Für die Entwickler* damals (hier muss noch weiter nachgefortscht und noch konkreter gefragt werden) war es allerdings oft meist keine „Kopie“. Sondern ein „Tribut“ an die „wundervollen“ Demos oder Spiele. Es ist vielleicht sogar ein Zeichen der Zeit, dass die Dinge erkennbar blieben, dass also klar war, auf wen man sich bezog. Anders als heute, wo man versucht im gesetzlichen Rahmen zu sampeln. Ein Teil der Crack-Intros lassen sich auch so – als Akt des Bewussten zeigens, woher es ist – lesen. Es wird geschmückt mit den interessanten Inhalten wie etwa Music und Grafiken. Anders gesagt die visuellen Anleihen bzw. Zitate waren ‚Opfergaben‘ an die Vorbilder. Man* zeigte damit, dass man* ihre Welten faszinierend fand und letztlich Teile davon weiterverwendete. Intertext pure. Oder im besten Fall: Die Stoffe wurden weiterverarbeitet etwa im Fall von Giger und verändert. Sie wechselten das Medium und waren etwas Neues in diesem Feld der Games. Sie kamen damit als Innovation in den „Game“-Markt. Es ist die Hochachtung für das ‚Orginal‘ (// Zitate raussuchen von Gamedevs). Viele liessen es dann bei solchen ‚Quotes’/’Anleihen‘ bewenden. Aber immer ist die Frage da: Wie fügt sich das Entlehnte ein als Grafik, als Sound, als Spielmechanik. Es gibt hier verschiedenste Formen von ‚Aneignung‘ oder anders gesagt Nutzung.
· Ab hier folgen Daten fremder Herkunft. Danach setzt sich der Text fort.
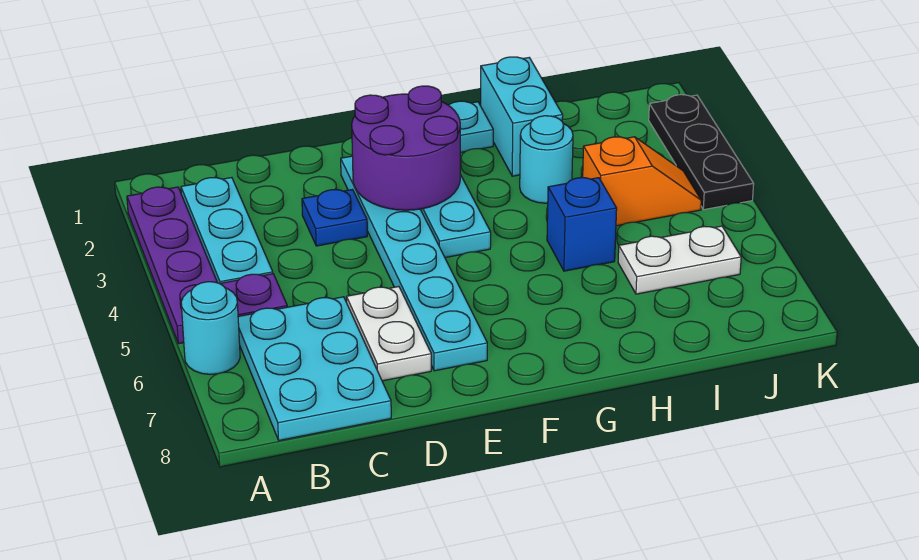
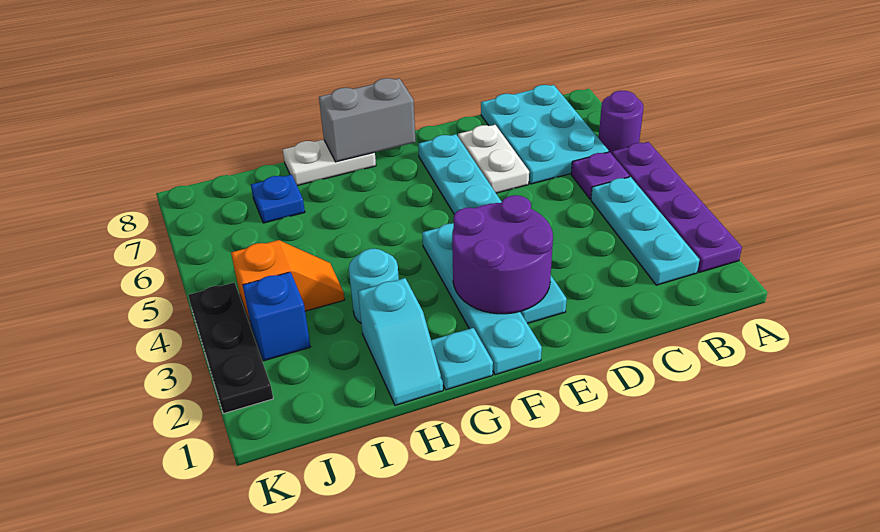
cyan round brick A6 level 1 -> purple round brick A6 level 1
blue plate D3 level 1 -> blue plate I7 level 1
none -> grey brick F8:G8 level 2
cyan brick H1:H2 level 1 -> cyan slope H1:H2 level 1 top 2
blue brick H5 level 1 -> blue brick J3 level 1
orange slope I4:J4 level 1 top I -> orange slope I4:J4 level 1 top J
white plate I6:J6 level 1 -> white plate G8:H8 level 1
Eine Möglichkeit von Integration und Neukonzeption nennt man auch Mukokuseki. Es ist die Art und Weise wie man Elemente aus verschiedenen Kulturen nimmt, zerhackt und sie wieder neu zusammensetzt zu einem neuen Stil.

R-Type ist ein gutes Beispiel dafür. Es verwendet Alien im Kern und meandert dann in verschiedenen anderen Welten und Systemen, liefert aber dennoch etwas ganz eigenes gepolishtes ab, etwas also, dass wiederum für sich alleine steht und auch so wahrgenommen werden kann.

Aber sicherlich war es auch nicht abträglich, dass Alien ein Erfolg war und man damit an die visuelle Kultur anschloss.

„Verschieden Kapitalien“

Anders gesagt, die verschiedenen Anleihen formten nicht nur einen neuen Intertext und verstärkten Verbindungen, sondern zahlten auch auf verschiedene Arten von Kapitalien ein (Neuigkeit, Innovation in Sachen Stil, Grafik, Audio, Spielmechanik etc) bzw. bedienten verschiedene Communities. Und im besten Fall waren dann SciFi Fans und Arcade-ShootemUp-Fans im selben Topf.

„Das Neue“

Wie schwierig es ist, Kopie und etwas aus einer Kopie entstandenes Neues zu unterscheiden, zeigt sich bei Turrican. H. sagte im persönlichen Gespräch einmal, dass Turrican eh nur eine Kopie von Oscar sei. Nun kann man tatsächlich die Gemeinsamkeiten zwischen Turrican und Oscar schnell erkennen.

Sehr schnell aber erkennt man auch die Unterschiede in Grafik, Music und Gamemechanik. Oder anders gesagt: Das Konstrukt Turrican ist etwas ganz Eigenes und erscheint damit auch als Neu und nicht mehr als Hybrid oder klar heranführbar an Oscar. Anbei die verschiedenen Versionen von Turrican.

Wichtig scheint zukünftig, dass genauer hingesehen wird, wenn es um Wertungen geht im Designprozess und dass auch die Designer* zu Wort kommen mit ihren Ansichten und Vorstellungen.

Dies ist im Gamedesign umso wichtiger, da hier verschiedenste Traditionen zusammenkommen vom Visuellen bis zum Coding.